ひとつルゥが天へといなないて、直後に急発進した。俺はルゥの手綱に、後ろのサラは俺の服をつかみ、振り落とされないように踏ん張る。

後ろからは、俺たちを叩き落とさんと騎乗ゴブリンたちが迫ってきていた。だが、数にして4匹ほどのその軍勢は、まったくもって恐れるに足らない。なぜならば、こちらには射撃の名手が同伴しているからだ。

期待通り、背中のほうから矢を放った風切り音が鳴る。ちらりと後ろを確認してみると、まさかの二枚抜きを達成していた。冒険者になったのは俺よりも後なのに、なんなんだろうかこの差は。ちょっとヘコんでもいいかな。

だが、そうする暇は迫ってきた騎士、ことノルンが許さない。その手には騎兵用の大槍を携え、ルゥの横腹を貫かんと突撃してくる。

「ちっ!」

刹那、俺はとっさに素手で衝撃波を放った。騎手である俺にも遠距離攻撃手段があったとは考えていなかったらしく、舌打ちしたようなそぶりを見せるとゆるやかに反転、攻撃を軽くかわしてさらに騎乗ゴブリンをけしかけてきた。だが、後ろにいた4匹はすでに全滅している。サラが片づけてくれたのだ。ありがたいと思いながら、俺はルゥに指示を飛ばす。

「ゴブリンたちの真横につけてくれ!」

指令を受け取ったルゥが、返答代わりに緩やかなカーブでゴブリンたちへと迫る。この分だとすれ違う形になるが、逆に好都合だ。

「――イーリスブレイド!」

瞬間、俺の手には幾何学きかがく模様とともに切り札、イーリスブレイドが握られる。普段から風の宝珠ばかり使っているのだが、今回は火力と範囲、どちらも必要だ。そう考え――後の話だが、そもそも風でも十二分に火力があったんじゃないかと思った――、今回は新たに追加されていた深紅色に輝く宝玉――炎の宝珠をはめ込み、展開の念を送る。すぐにイーリスブレイドは形を成し、その先端からは燃え盛るような紅蓮の刃が形成された。驚いたことに、風の剣を出したときと同じようにわずかながら熱が放出されている。これなら!

「どりゃあぁッ!!」

咆哮一発、俺はイーリスブレイドを横なぎに振りぬいた。その一瞬で刀身は無数の糸へとほどけ、ふわりと舞い、そして風の時と違い、その糸たちが再度収束。直後に膨張して、刀身は揺らめく巨大な炎の塊と化した。その炎は瞬時に突撃を開始し、向かってきていた騎乗ゴブリンを触れたそばから燃やし、焼き尽くし、すべてを灰燼かいじんに帰していく。

何匹か切り倒せればいいと思っていたのだが、想像を軽く凌駕した威力だった。
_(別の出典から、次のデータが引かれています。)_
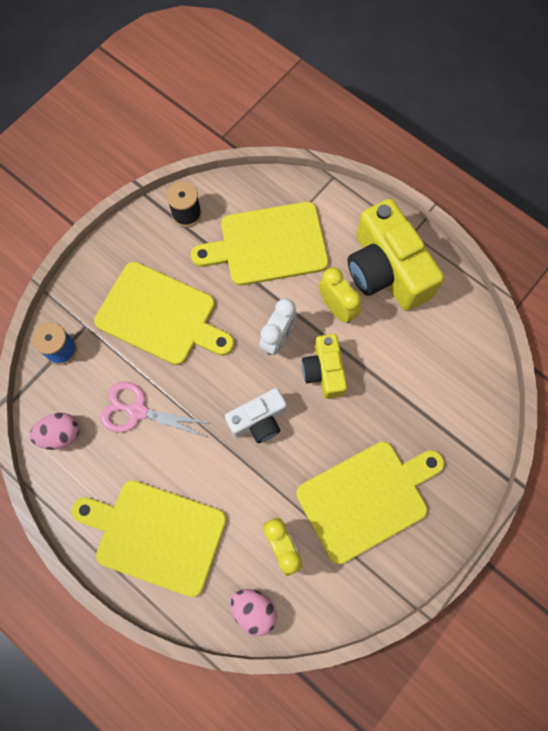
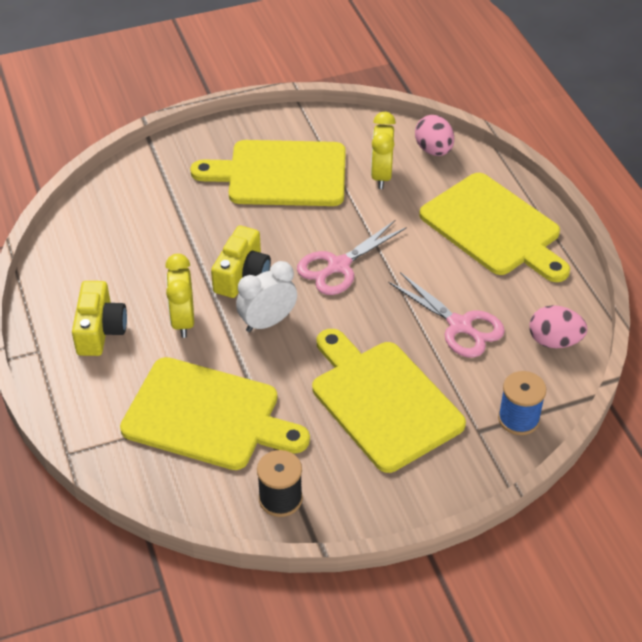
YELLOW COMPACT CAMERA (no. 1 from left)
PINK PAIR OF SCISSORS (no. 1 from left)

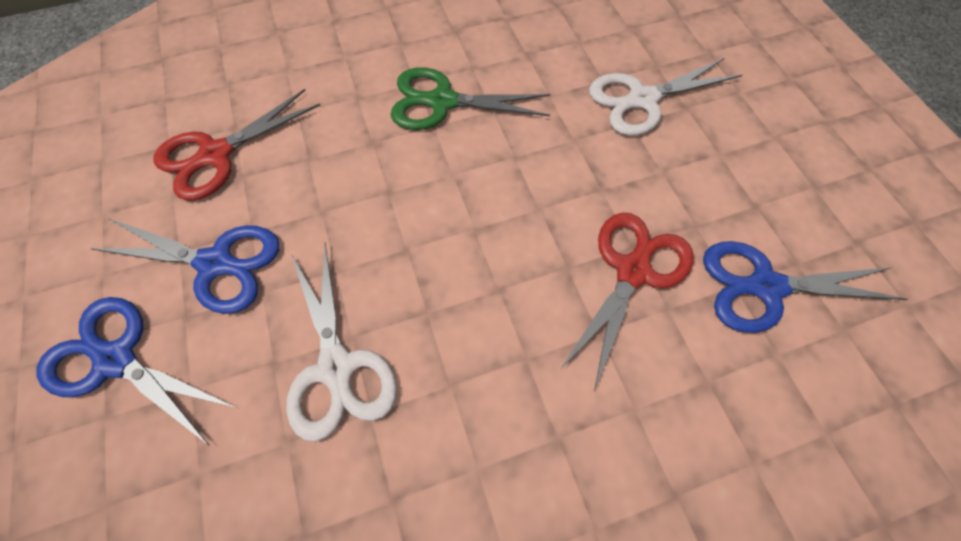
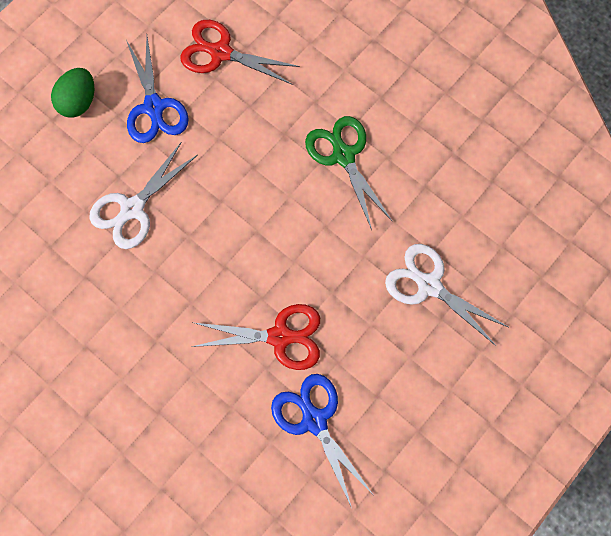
LEAF-GREEN TOY EGG

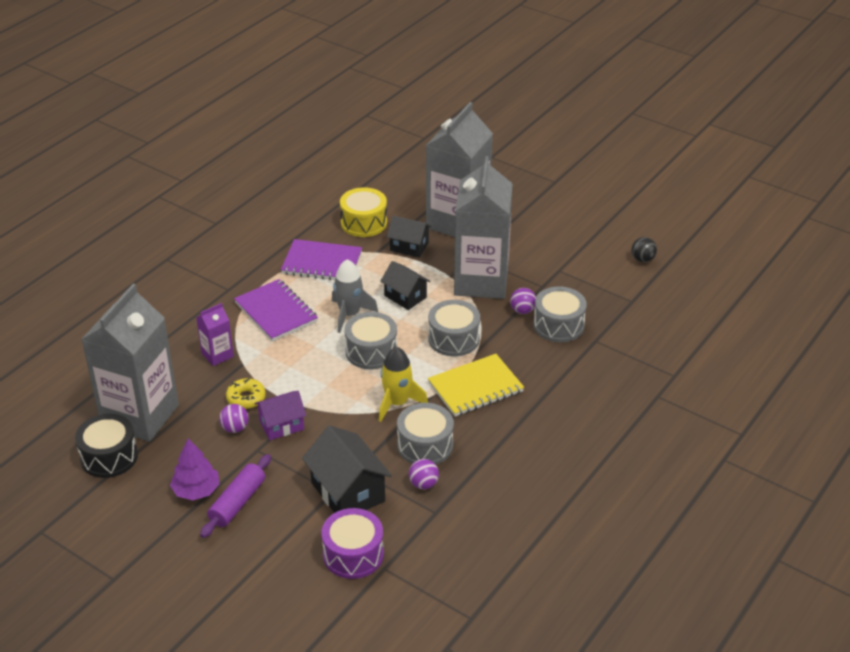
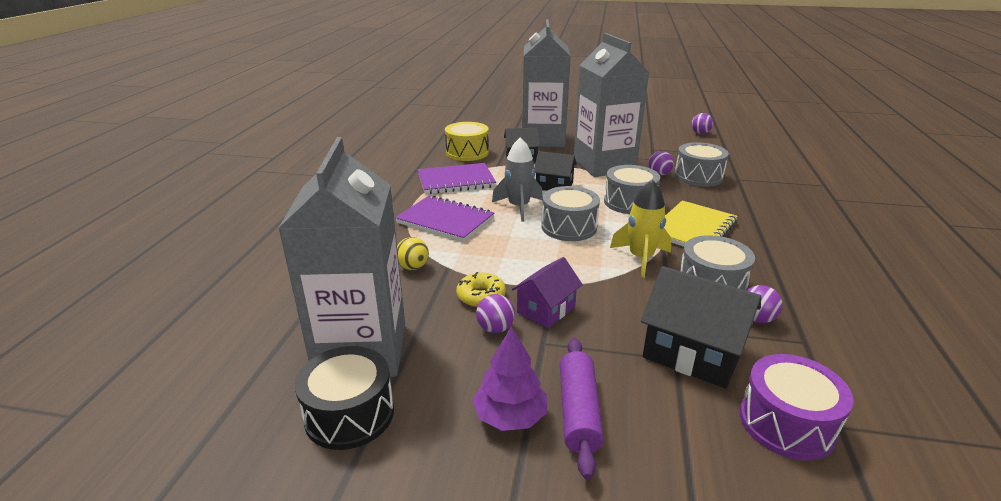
VIOLET BALL (no. 3 from left)
YELLOW BALL

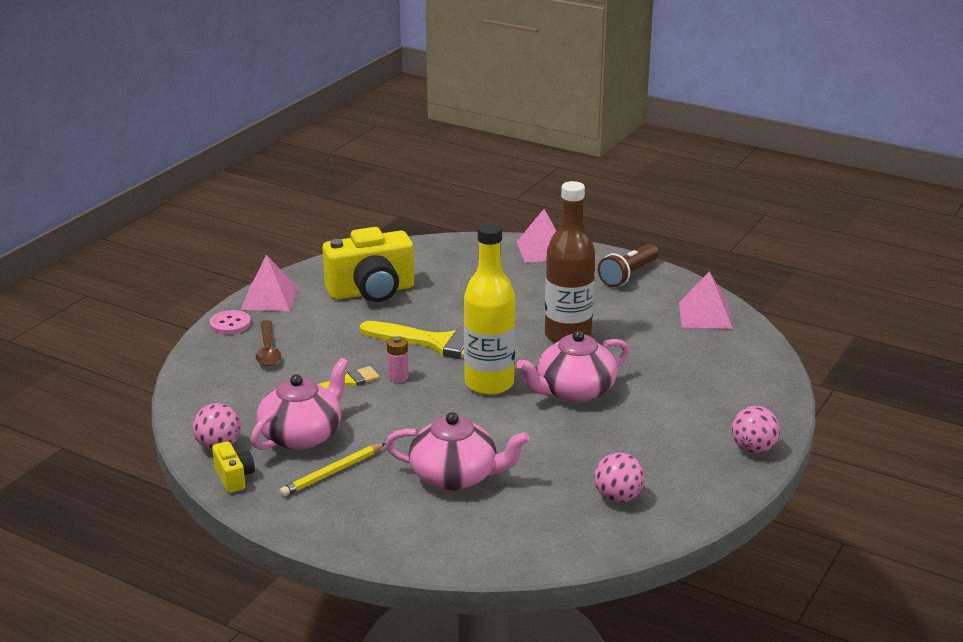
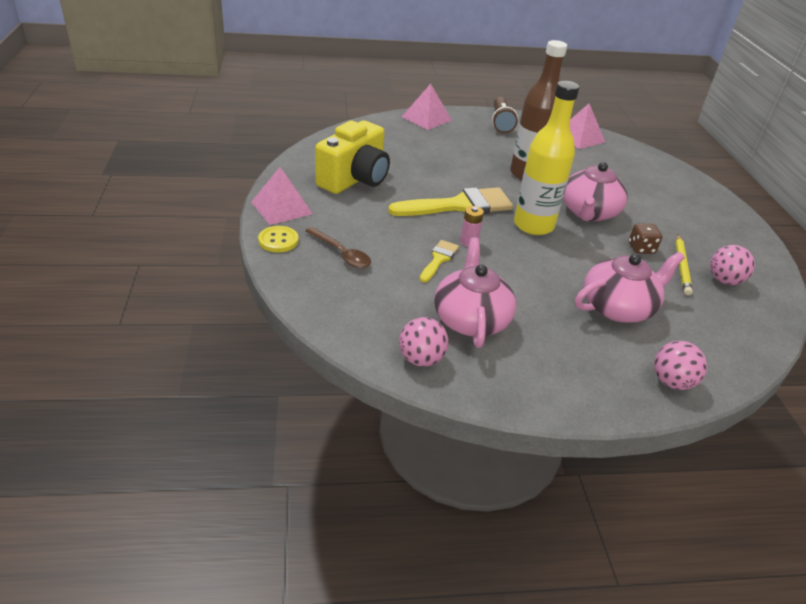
YELLOW SEWING BUTTON
PINK BALL (no. 2 from left)
YELLOW COMPACT CAMERA (no. 1 from left in the first image)
YELLOW WOODEN PENCIL
BROWN GAME DIE

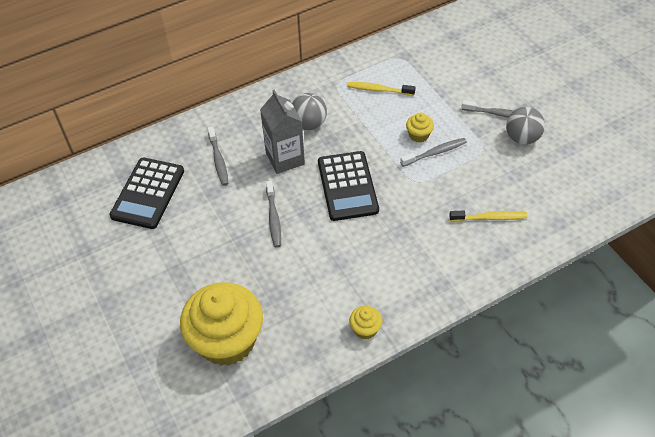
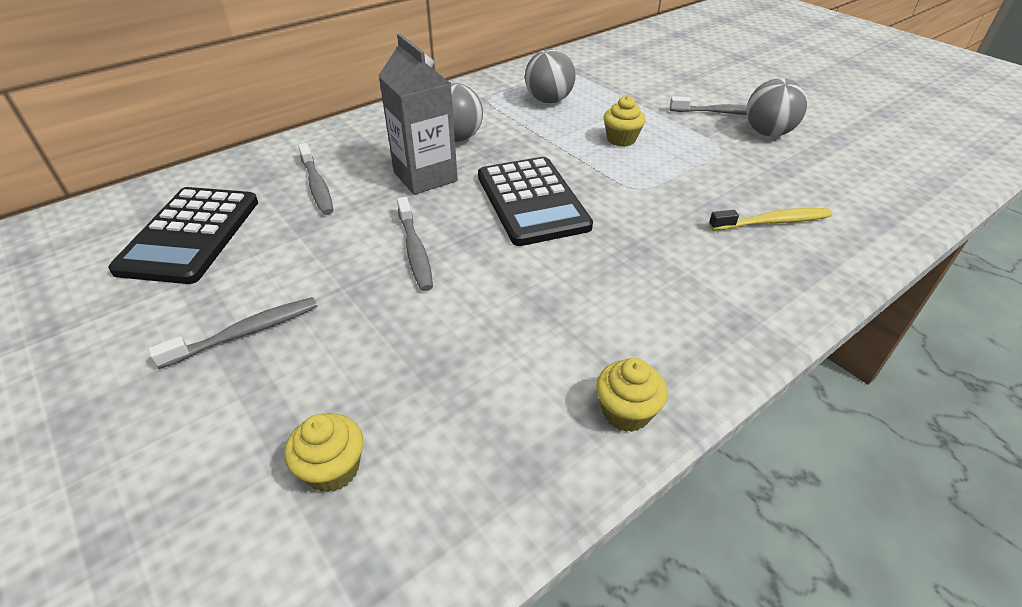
GREY BALL (no. 2 from left)
GREY TOOTH BRUSH (no. 1 from left)
YELLOW CUPCAKE (no. 1 from left)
自分でやったことに唖然としつつも、気を取り直してノルンへと接近する。

「ち……スターメ・バトク=ワルクー、『広き風の砲弾ワイド・ストームバスター』!」

先ほどの攻撃を危惧したのか、ノルンの掌中からは無数の風の砲弾が飛来する。あたるのはまずいと本能的に知っているらしいルゥが右へ左へ跳躍、疾駆を繰り返し、指示もしないうちに気づけばノルンの真横につけていた。普段からただの馬ではないとは考えていたが、まさかここまでの機動力と判断力を持っているとは。しかも、それだけ派手に動いても俺たちを振り落とすなどという事態は起こらなかった。体表の文様といい、本当に謎だ。だが、今はそれについて考えている場合ではない。

「おおぉぉっ!!」

裂帛の気合いとともに放った突きは、しかしノルンが持つ騎兵槍ランスにはじかれた。続けざまに二度、三度突きを繰り出すが、さすがというべきか一発もノルンにとおることはなかった。舌打ちとともに少し離れると、今度は向こうから騎兵槍の鋭い切っ先が飛来する。慌てつつもイーリスブレイドを盾にしてはじき、これ以上の接近戦は無意味と踏んで俺はすばやく、ノルンはゆっくりと、互いに距離を取り合う。

「だぁっ!」

直後、眼前に飛来していた風の砲弾を、イーリスブレイドの代わりに引き抜いていた剣で相殺ブレイクする。ゴーシュから教わった素子コーティングだ。だが、いまだにその成功率は安定していない。今でこそたまたま成功し、風の砲弾を眼前で相殺ブレイクさせることができたが、二度三度同じ幸運が続くかどうか――ならば、先手を打つ!

「ブルセイ・ワズル=ファトナ!」

突き出した剣の切っ先から、お返しと言わんばかりに光の砲弾ブライトバスターを発射する。が、さすがにこちらが魔法を使えることは読めていたらしい。わずかに上体を前に倒し、後頭部すれすれを砲弾にかすめさせるという高等技術を披露したのだ。さすがに、四天王とか名乗ることはあるな――なんて考えていると、騎乗ゴブリンたちの第二陣がやってきていたのを確認する。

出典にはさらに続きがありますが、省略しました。